Yes, virtually all of them are! And some who are better scholars than me!
Thank you!
As for the problems of “memory”, your point 2, Dale C. Allison Jr. has an interesting opening chapter on memory and method in “Constructing Jesus: Memory, Imagination, and History” . Your approach will be very different?
Yes, it’s a nice and well-documented chapter; and yes, my interests and approach will be very different.
The big question for me, so far is how in the world does one find any reliable historical information about the oral tradition?
I also think one could spend a lot of time reading about memory and not get very far with it helping with these oral tradition questions. But you continue to surprise and amaze me.
I recently bought James Dunn’s “Jesus, Paul & the Gospels”, but haven’t read it yet. I’ve been tempted a few times to pick up Bauckham’s book, mostly on the recommendation of Christian friends of mine, but I keep resisting because my intuition is telling me it’s going to be heavily apologetical. To be honest, I’m quite skeptical that we can say much about the oral traditions that circulated prior to Mark.
On a sort-of-related note, what are your views regarding Kloppenborg’s ‘layers’ behind Q? I think it’s one thing to deduce that there was probably some written source shared by Matthew and Luke that we call “Q”, but I think it’s going too far to say that we can reconstruct it to the point of determining its own layers. Surely that is going too far. I can’t help but feel the same regarding the oral traditions behind the gospels – sure, there are good reasons to positing their existence as a likely source, but determining them succinctly separate from their final gospel renderings might be going too far…
So I look forward to you (and maybe Dunn and Bauckham, if I end up picking up his book) proving me wrong (if indeed I am wrong LOL).
I”m afraid I’ve never been persuaded by the layers of Q. It’s a hypothetical document. So how we can establish the multiple layers of a document that we don’t actually have is, well, more than I think possible.
Dear Bart,
Although I think your writing a book on Paul and his theology are a loss to the general reading public (namely me), either of your two book ideas will more than compensate! Your proposal for a book on “how Christians appropriated the Jewish Scriptures for themselves” would definitely be interesting, but I’m glad you are tending toward the latter book as I’ve already profited by your lectures on that topic (Book 1) in your Teaching Company lectures.
I think the period you are interested in (30 to 50 CE) has been referred to as the “dark tunnel”, or something like that, by scholars, as there are no records from that time.
Have you read “Constructing Jesus: Memory, Imagination, and History” by Dale C. Allison and is it related to your topic? (It is on my reading list.)
tracy
Yup, it’s an interesting book by a top-flight scholar.

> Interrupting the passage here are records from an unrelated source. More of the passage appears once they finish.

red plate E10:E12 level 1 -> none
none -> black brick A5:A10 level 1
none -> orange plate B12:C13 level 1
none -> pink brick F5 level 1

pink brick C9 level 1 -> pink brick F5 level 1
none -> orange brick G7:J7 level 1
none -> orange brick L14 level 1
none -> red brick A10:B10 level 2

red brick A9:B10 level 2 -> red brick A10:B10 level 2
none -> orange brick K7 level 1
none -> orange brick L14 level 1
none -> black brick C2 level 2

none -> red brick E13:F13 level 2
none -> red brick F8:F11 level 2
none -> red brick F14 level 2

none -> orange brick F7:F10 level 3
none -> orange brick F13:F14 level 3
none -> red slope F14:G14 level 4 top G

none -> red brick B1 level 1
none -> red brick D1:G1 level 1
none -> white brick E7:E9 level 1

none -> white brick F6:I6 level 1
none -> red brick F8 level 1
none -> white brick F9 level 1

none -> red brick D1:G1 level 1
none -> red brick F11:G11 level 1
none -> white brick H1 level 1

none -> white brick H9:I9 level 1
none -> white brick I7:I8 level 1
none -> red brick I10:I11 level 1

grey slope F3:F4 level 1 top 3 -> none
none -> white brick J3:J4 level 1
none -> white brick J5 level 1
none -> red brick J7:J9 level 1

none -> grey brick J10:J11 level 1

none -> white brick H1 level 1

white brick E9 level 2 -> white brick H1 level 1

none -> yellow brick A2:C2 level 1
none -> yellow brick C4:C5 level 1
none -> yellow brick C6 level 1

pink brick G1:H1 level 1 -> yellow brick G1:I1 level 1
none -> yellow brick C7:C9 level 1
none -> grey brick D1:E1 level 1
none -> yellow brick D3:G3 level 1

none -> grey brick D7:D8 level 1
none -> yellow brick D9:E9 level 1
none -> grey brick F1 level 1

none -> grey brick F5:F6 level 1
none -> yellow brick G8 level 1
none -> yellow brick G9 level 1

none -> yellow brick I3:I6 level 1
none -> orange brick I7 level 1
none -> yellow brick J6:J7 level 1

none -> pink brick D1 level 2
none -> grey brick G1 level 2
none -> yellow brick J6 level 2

If you pursue this, would your thesis be that there are no shared sources and that each book is written from a separate oral teadition that is affected by memory flaws?
No, I think the Synoptics did share sources. But all sources ultimately go back to oral traditions, so it would be interesting to see what we can say about oral traditions….
So is there anything to, in your opinion, the thought that Mark was pretty much a Greek literary creation, possibly/probably based very loosely on some vague oral tradition, or possibly on the writings of Paul? After all, the Gospel of Mark was said to ne written in Rome, correct? How easy/hard would it have nee for a messianic oral tradition to be transferred from Ancient Palestine to Ancient Rome in some recognizable form? It just seems like so much of the synoptics rely on the Septuagint instead of the torah, and have Greek literary forms, that I think it would be awfully hard to say what part of some obscure oral tradition played into it.
Mark can’t be “based on” Paul because virtually none of Mark’s stories can be found in Paul. My sense it that it is not based on vague tradition but on lots of available orla traditoins, and that the vast majority of its stories were not made up by the author himself.
I suppose what I mean by “based on” is that it seems like the Gospel of Mark fleshes out the divine Jesus that appeared to Paul. How would you determine if the stories were the Authors or belonged to a previous tradition, especially given the nature of the stories?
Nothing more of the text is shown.